Saturday, March 03, 2007

The Five Love Languages - Physical Touch

A person whose primary love language is physical touch will answer "yes" to the question "Do you feel most loved when you are receiving physical touch?"

Physical touch runs the gamut from the slightest touch as you pass each other to the most passionate kiss of your life to, well, you know.

But be aware, the love language of physical touch is not just sexual intercourse. While sex is a wonderful, natural part of any loving marriage, probe deeper to ask, "If I were deprived of any of the other love languages but had a satisfying sex life, would I still feel loved?" For example, if your spouse never or rarely gave you compliments (words of affirmation) or spent time with you (quality time) or let you know he or she thought of you by bringing home gifts (receiving gifts) or did things for you (acts of service) but you received all the physical affection you ever wanted, would you still feel loved?

For some people, the answer is still "yes." Physical touch of any kind, whether it leads to intercourse or not, is what makes this person feel loved.

If that is the case, then lavishing a "physical touch" person with gifts or words of affirmation or a clean car will do little to make this person feel loved.
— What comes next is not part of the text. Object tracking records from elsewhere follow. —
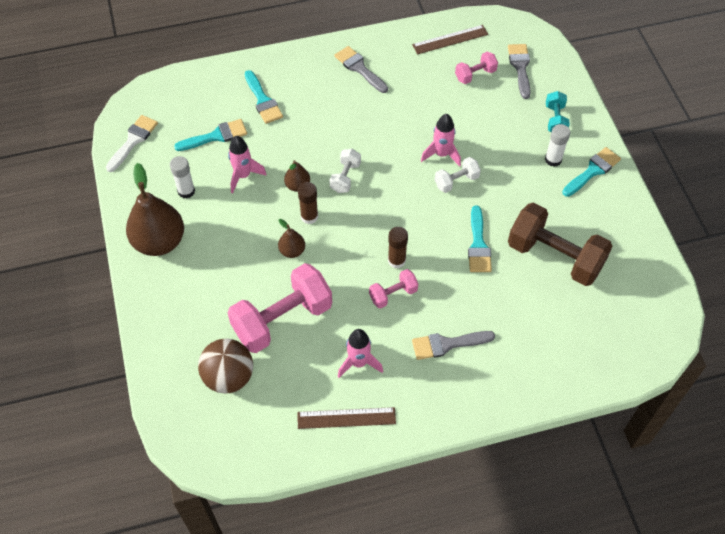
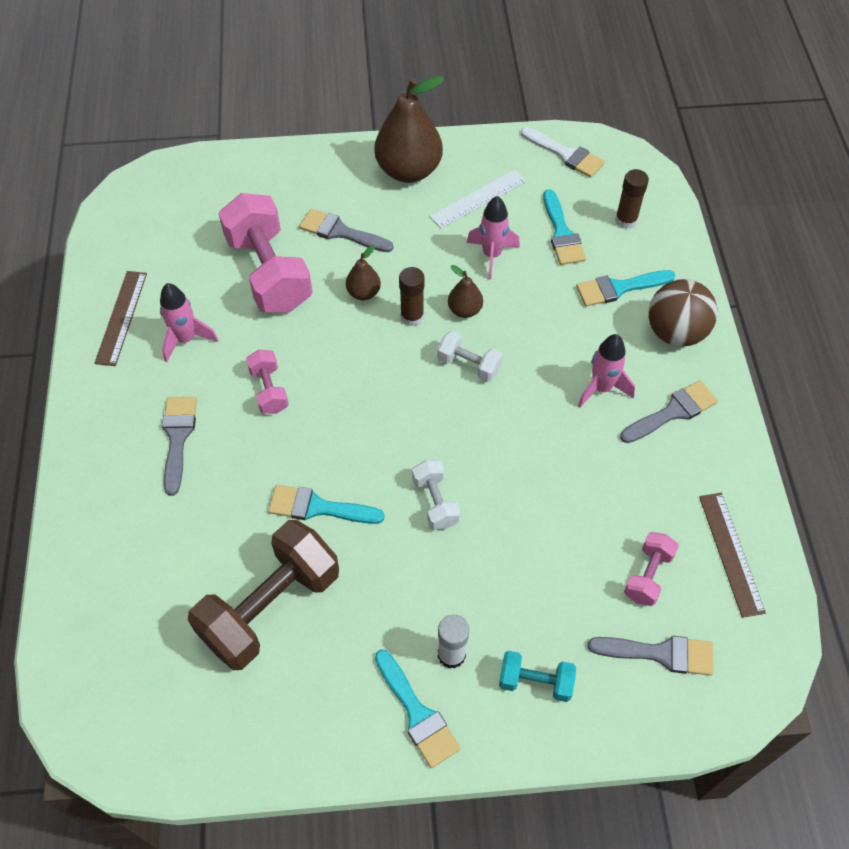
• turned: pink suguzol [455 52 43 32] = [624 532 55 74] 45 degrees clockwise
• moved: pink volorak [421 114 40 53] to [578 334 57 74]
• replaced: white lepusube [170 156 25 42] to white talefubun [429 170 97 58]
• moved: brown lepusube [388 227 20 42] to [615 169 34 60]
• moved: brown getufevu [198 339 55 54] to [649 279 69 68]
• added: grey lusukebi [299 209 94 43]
He or she needs physical touch, from holding hands as you walk to the car to a foot rub as you watch TV to hugging and kissing before you fall asleep at night and when you awaken each morning.

While this seems an easy love language to learn, physical touch has roots that can go deep into a person's past. If you husband's family rarely touched one another, it is possible he will have trouble showing affection to you by touch. If your wife was abused in any way as she was growing up, it might be difficult for her to want to reciprocate the physical touch that you need. While neither of these scenarios is impossible to overcome, it could take a lot of patience and communication to reach a point where both of you are comfortable with the physical aspect of your marriage outside (or even inside) the bedroom.

If this is the case and you are unable to resolve the issue on your own, seek counseling. This is quite common and a good marriage counselor should be able to help you communicate in a way that will help you work toward a satisfying physical relationship.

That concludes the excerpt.